La belle table en bois exotique avec les huit chaises à 200 euros? Emportée ! Comme la maison. Rien n’a résisté à la crue de la Garonne. La faute à cette météo désespérante qui a foutu en l’air le printemps. Pauvres habitants de ces villages sinistrés, pauvres commerçants qui disent avoir connu une baisse de leurs ventes de 30 % dans l’habillement. Et l’on ne vous parle pas des marchands de glaces ou de crèmes solaires… A des milliers de km, la forêt souffre.

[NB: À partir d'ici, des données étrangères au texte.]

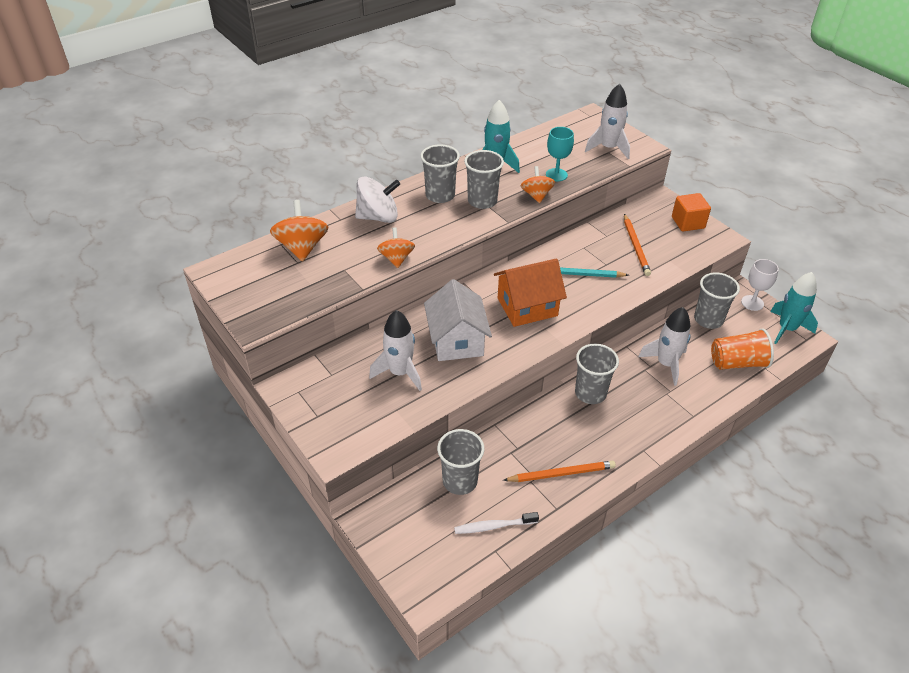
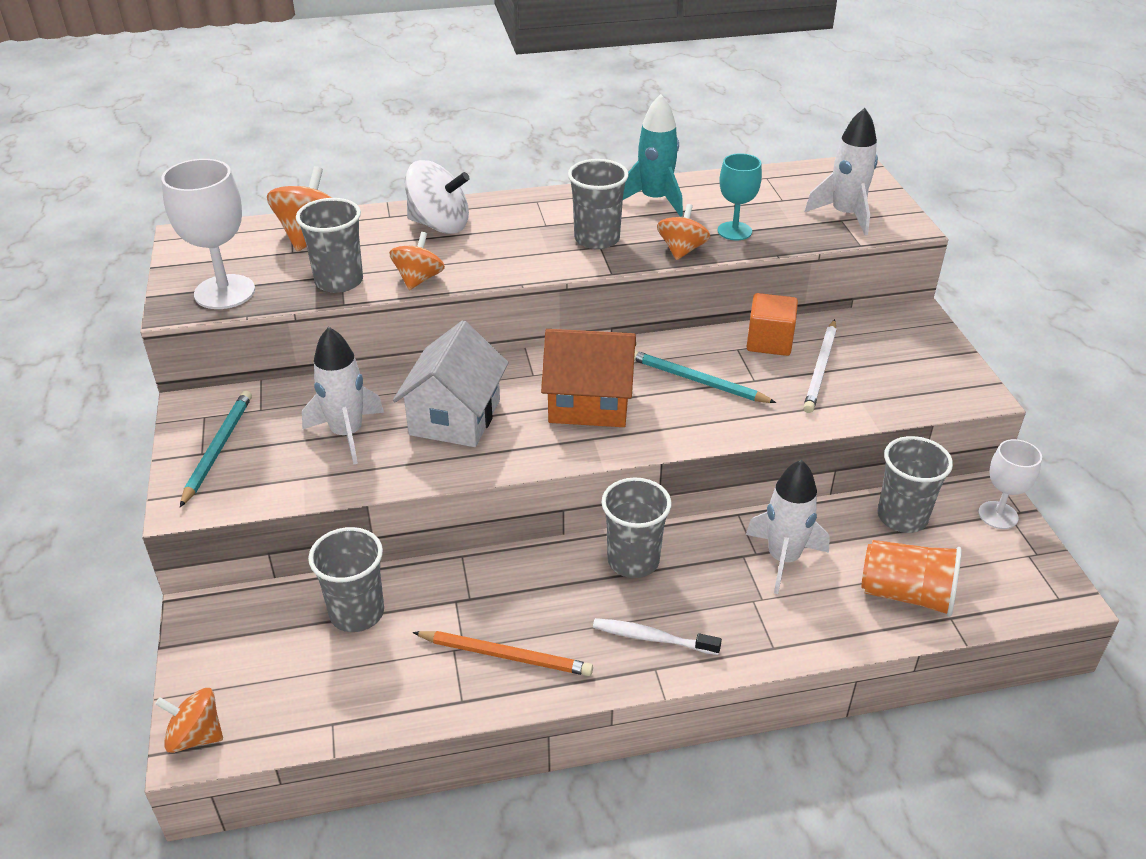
camera: 25 degrees right, 5 degrees down
(277, 304) = (224, 292): none -> white goblet
(326, 409) = (218, 448): none -> turquoise pencil
(422, 590) = (196, 736): none -> orange spinning top
(440, 195) = (544, 219): grey cup -> grey cup (339, 281)
(494, 526) = (355, 690): white toothbrush -> white toothbrush (652, 638)
(636, 246) = (821, 368): orange pencil -> white pencil
(688, 223) = (933, 358): orange cube -> orange cube (769, 342)
(786, 329) = (1033, 571): turquoise rocket -> none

En Afrique, elle est chaque jour saignée malgré les mises en garde des scientifiques sur l’importance de ce poumon vert sur les variations climatiques. Mais l’homme continue à se croire tout puissant, à détruire avec des machines chaque jour un peu plus puissantes, plus rapides, plus sophistiquées ce que des siècles avaient mis en place; ce que des générations d’hommes avaient respecté. Alors, comme le montre le journal télévisé, on est sous nos latitudes  à essayer avec des sacs de sable, à mains d’hommes ou avec un modeste tractopelle à tenter de contenir la fureur de la nature lorsque celle-ci reprend ses droits. Et punit. Les payeurs ne sont pas les coupables? Pas sûr… En acceptant d’acheter tout à bas prix dans les grandes surfaces et autres Leroy Merlin, le consommateur n’est pas totalement innocent. Comme ce clip contre la fourrure où lors d’un défilé, le sang jaillissait des manteaux sur le public présent, c’est toute la sève de ces arbres centenaires pour certains et l’écosystème qu’ils abritaient -hommes, insectes, animaux comme le montre le documentaire diffusé sur France 5,  Baka l’appel de la forêt que l’on détruit. Pourquoi ne pas alors, comme sur les paquets de cigarettes, montrer des photos du pillage qui s’exerce sans que personne ne s’en offusque? “Consommer tue”, voilà bien un message qui devient de plus en plus vrai mais ne risque pas d’apparaître sur les produits dans les supermarchés. Quant au “Ceci ne nous intéresse pas” prôné par Jean Rouaud dans son petit livre Manifeste de notre désintérêt, nous en sommes encore très loin. Alors pour longtemps encore, il y a aura des inondations et pas de miracle à Lourdes quand il s’agit d’y accueillir la colère du ciel.